How Radical Administrative Reforms Unfold: Evidence from France’s “Rotating Capitals”

In most modern states, public administrations are organized in a pyramidal structure. National territories are divided into provinces, regions, or states, which are themselves subdivided into smaller and smaller administrative units, as in a game of nesting dolls. At these lower levels of administration, citizens can often expect to obtain all types of public services in their regional capital, from which the local state projects its power onto neighboring areas.

This particular way of organizing the state has not always been the norm historically, nor is it universal. Some countries still operate a dual legal system in which national institutions coexist alongside a range of informal or customary institutions. Even in Europe, the adoption of administrative systems of this kind is a recent phenomenon. In medieval times, European states were often governed through multiple layers of administration accumulated over centuries with no coherent design in mind. The complexity of these administrative arrangements reflected the long shadow of history and the intricate dynamics that led to the emergence of the continent’s first nation-states.

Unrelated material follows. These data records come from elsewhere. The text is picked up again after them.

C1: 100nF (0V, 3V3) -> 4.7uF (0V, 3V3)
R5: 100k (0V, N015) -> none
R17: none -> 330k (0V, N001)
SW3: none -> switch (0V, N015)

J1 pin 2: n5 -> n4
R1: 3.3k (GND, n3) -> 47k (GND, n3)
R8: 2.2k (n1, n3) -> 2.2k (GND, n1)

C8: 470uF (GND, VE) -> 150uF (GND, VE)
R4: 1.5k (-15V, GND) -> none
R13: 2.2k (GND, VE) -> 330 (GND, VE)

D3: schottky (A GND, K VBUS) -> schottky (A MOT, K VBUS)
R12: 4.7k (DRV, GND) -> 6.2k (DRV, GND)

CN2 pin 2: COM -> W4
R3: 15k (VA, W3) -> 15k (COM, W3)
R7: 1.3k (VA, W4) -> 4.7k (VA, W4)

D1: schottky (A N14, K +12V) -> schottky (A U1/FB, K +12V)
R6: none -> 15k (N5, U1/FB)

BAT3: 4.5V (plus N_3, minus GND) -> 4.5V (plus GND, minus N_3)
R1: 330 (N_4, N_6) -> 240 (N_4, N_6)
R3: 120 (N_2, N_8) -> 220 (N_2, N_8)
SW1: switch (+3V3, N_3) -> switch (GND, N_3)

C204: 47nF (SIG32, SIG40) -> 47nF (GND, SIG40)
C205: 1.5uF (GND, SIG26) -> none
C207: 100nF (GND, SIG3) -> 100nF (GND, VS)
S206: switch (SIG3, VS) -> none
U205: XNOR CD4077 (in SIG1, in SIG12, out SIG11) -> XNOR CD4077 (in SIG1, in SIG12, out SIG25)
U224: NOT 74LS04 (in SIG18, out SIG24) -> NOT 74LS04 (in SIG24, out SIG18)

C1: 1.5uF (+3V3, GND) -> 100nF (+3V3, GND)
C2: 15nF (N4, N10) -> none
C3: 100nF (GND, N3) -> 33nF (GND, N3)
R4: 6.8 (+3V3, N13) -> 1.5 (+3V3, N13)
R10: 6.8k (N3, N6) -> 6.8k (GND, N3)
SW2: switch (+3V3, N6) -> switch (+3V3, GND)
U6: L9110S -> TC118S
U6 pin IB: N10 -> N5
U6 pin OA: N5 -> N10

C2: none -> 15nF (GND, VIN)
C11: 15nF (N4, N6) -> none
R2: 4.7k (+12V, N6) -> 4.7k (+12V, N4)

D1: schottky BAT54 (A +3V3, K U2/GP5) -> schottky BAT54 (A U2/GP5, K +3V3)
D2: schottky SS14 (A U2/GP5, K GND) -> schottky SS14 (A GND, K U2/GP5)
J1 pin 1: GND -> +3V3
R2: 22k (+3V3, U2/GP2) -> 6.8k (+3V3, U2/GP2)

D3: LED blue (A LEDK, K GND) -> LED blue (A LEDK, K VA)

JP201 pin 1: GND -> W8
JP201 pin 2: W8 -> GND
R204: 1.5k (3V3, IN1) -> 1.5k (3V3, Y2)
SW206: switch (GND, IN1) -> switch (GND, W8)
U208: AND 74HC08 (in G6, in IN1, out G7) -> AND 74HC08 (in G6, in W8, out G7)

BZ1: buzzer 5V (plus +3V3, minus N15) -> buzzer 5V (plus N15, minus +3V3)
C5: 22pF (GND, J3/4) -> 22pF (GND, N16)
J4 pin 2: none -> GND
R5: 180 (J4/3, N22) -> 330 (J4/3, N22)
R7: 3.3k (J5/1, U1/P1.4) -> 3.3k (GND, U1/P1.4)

The problems of governance that resulted from this state of affairs were nowhere more salient than in France at the end of the Ancien Régime.  By 1789, at least three separate administrative hierarchies coexisted in the French Kingdom, each fulfilling different types of judicial, fiscal, and military functions. While some of these institutions were inherited from the Roman period, others had appeared under the feudal system (e.g. the bailiwicks, a type of judicial institution). Yet other administrative institutions had been created by the French monarchy as part of a broader endeavor to centralize power across the entire territory. The intendancy system, organized around administrative units known as généralités and later replicated in the Spanish Empire, best exemplified the latter type of institution. For citizens, the coexistence of these multiple institutions implied that a given territory could fall under distinct jurisdictions for different administrative matters.

In the 17th and the 18th century, philosophers of the Enlightenment began to question these institutional arrangements and promoted the idea that efficient government required easy and centralized access to the local administration for all citizens. These ideas would prove particularly influential during the American and the French Revolution. In revolutionary France, one of the first major reforms tackled by the Constituent Assembly was to overhaul administrative institutions inherited from the Ancien Régime and to divide the kingdom into a radically new administrative nomenclature inspired by principles of efficient government.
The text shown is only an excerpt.